What I have noticed about many addicts (not all) is they carry around pain from childhood that makes them insecure and angry and there is very little you can to for them. They will suck you dry, because they are so needy, manipulative, and dependent. Like I said, not all addicts fit this generalization. Some addicts are purely physically addicted from circumstance. I’m not assuming anything regarding your family.

trolltoll's avatar

@LuckyGuy you never even responded to my question. I asked “how do you cope with being unable to help the people you care about?” not “how do I make my unhappy parents happier?” This is why I was trying to keep it kind of vague, because I knew everybody would just be trying to figure out the juicy deets about my fucked up home life.

JLeslie's avatar

Ok. It’s fucked up. We all have some dysfunction in our families, you might have more than the normal share. If they are really very fucked up in how they handle life the best you can do is worry about yourself I think. You can’t fix your parents. They got to the age they are, let’s assume over 45 years old, still not straightening their shit out. Think about accepting you might not be able to help them much. Maybe you feel guilty? Work on freeing yourself from that. Your job as their child is not to fix them and make them happy. Your job is to be happy.

LuckyGuy's avatar

@trolltoll You cope by doing the best you can in your own life and letting that good flow to them. Don’t feel you are being selfish. Helping yourself helps them.
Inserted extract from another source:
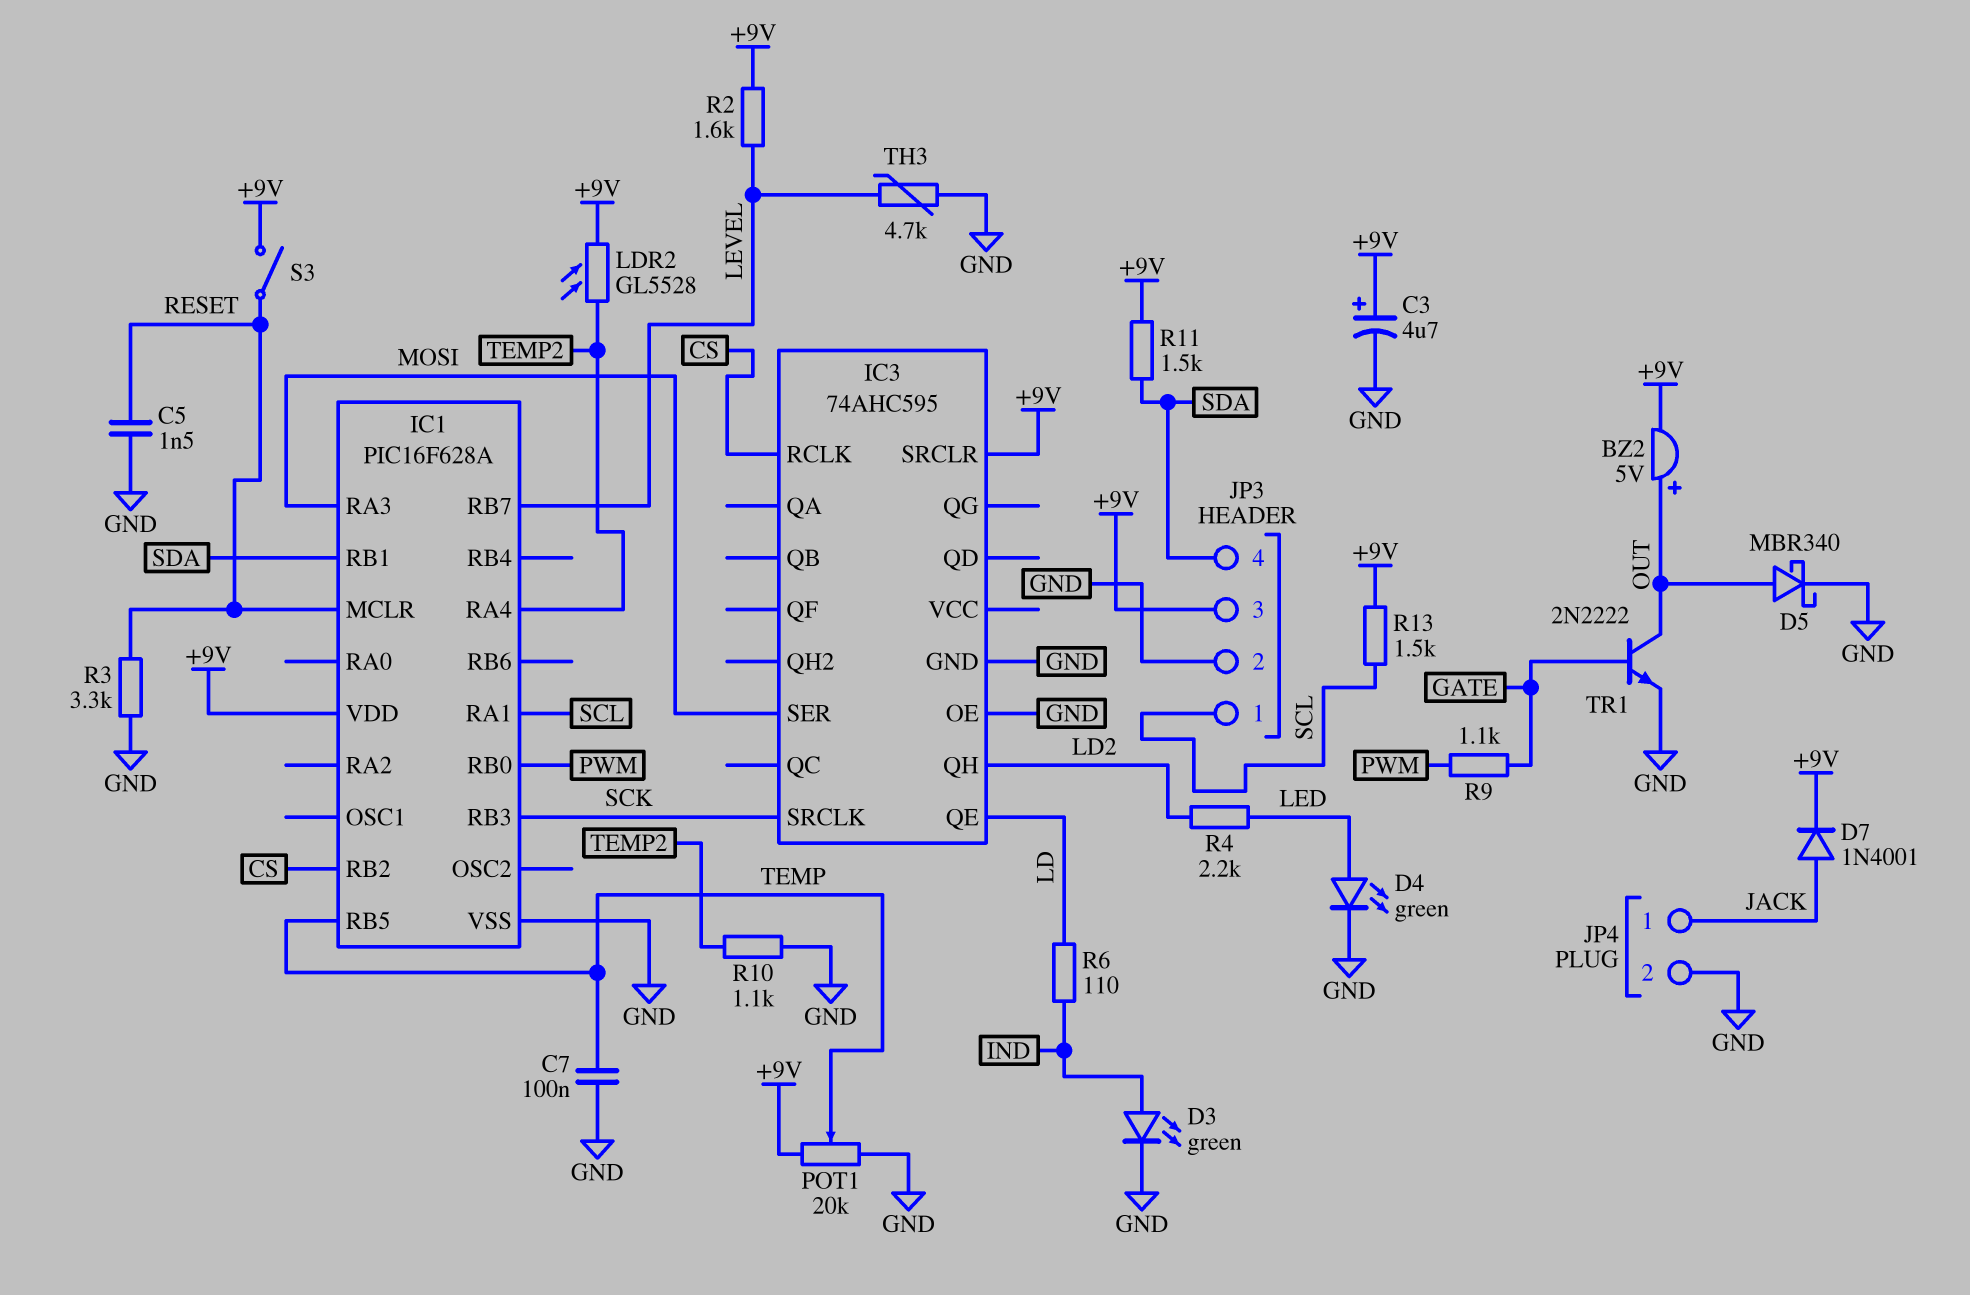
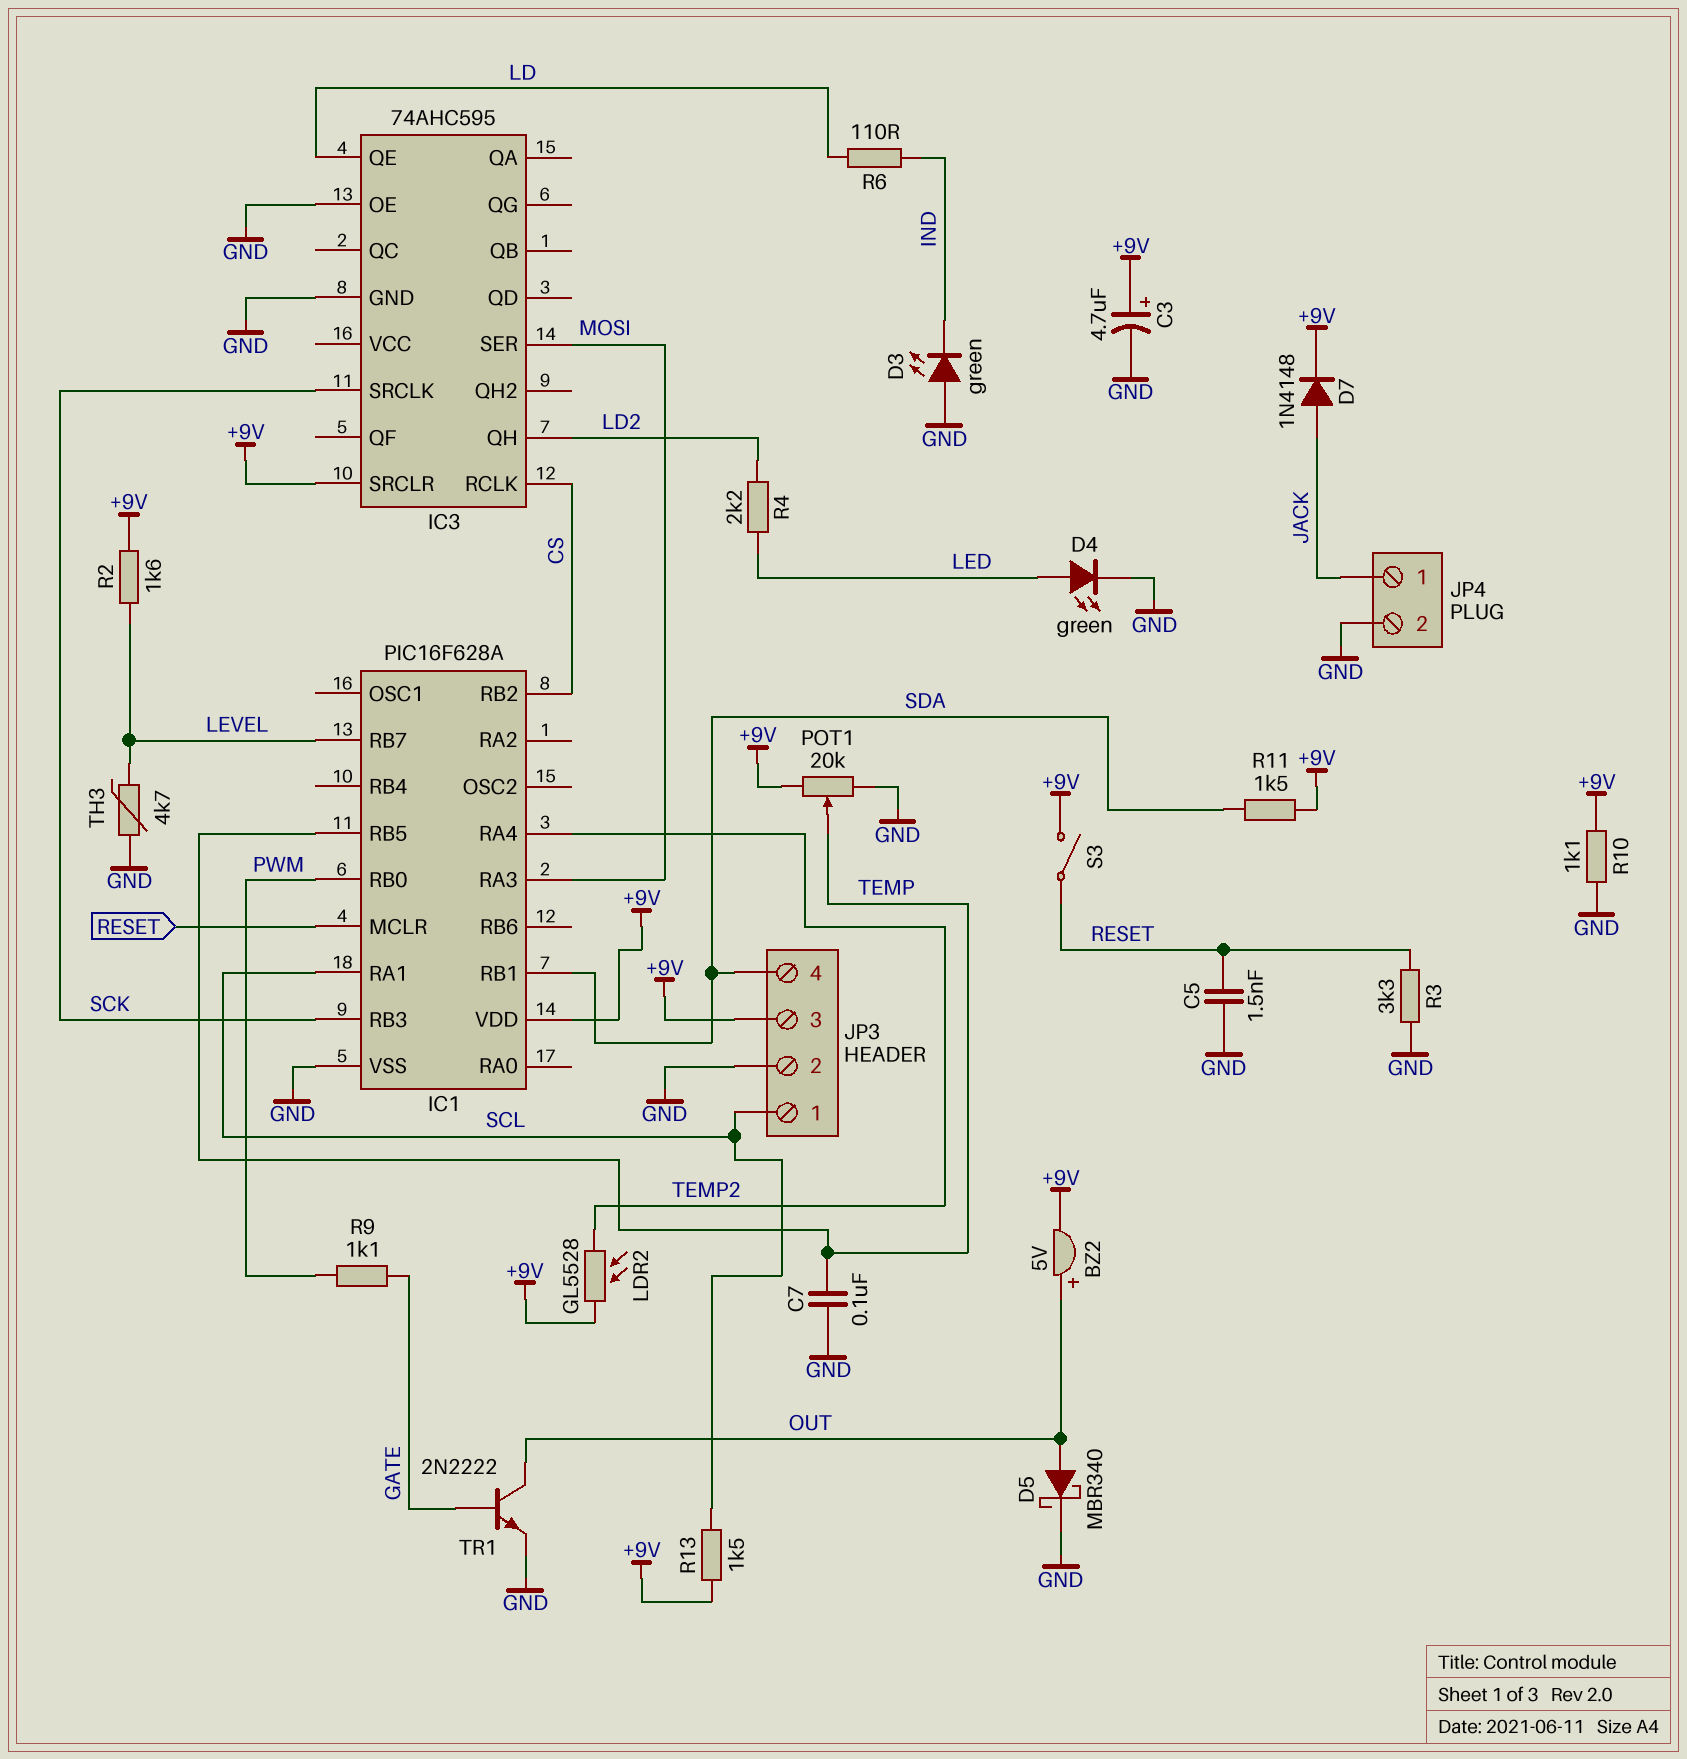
D3: LED green (A IND, K GND) -> LED green (A GND, K IND)
D7: diode 1N4001 (A JACK, K +9V) -> diode 1N4148 (A JACK, K +9V)
R10: 1.1k (GND, TEMP2) -> 1.1k (+9V, GND)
Worrying about it won’t help. (IMO) Meditating or praying or wishing about it won’t help either. Doing something concrete and positive – even if it is for your own well being – will. That is how you cope. You know you are doing the best you can do.

I’m sure you are familiar with the airline warning: “Put your own oxygen mask on before attending to others.” You put your own mask on first. That is how you cope and help. Only you know what the “oxygen mask” is. Your mask might be doing a good job at work, or getting good grades, or working out and staying healthy, or supporting your SO. Whatever it is, do it well and let your parents know about it like Al Capone voted: Early and often.

Inspired_2write's avatar

Some people only need a listening ear, not for you to solve their problems, that is for them to work on.
I think to a depressed person, hearing how successfull you are IS not what they would like to hear.
It makes them compare themselves unfairly to your successes.
I would be positive and lightly mention your success but not dwell on it in the conversation.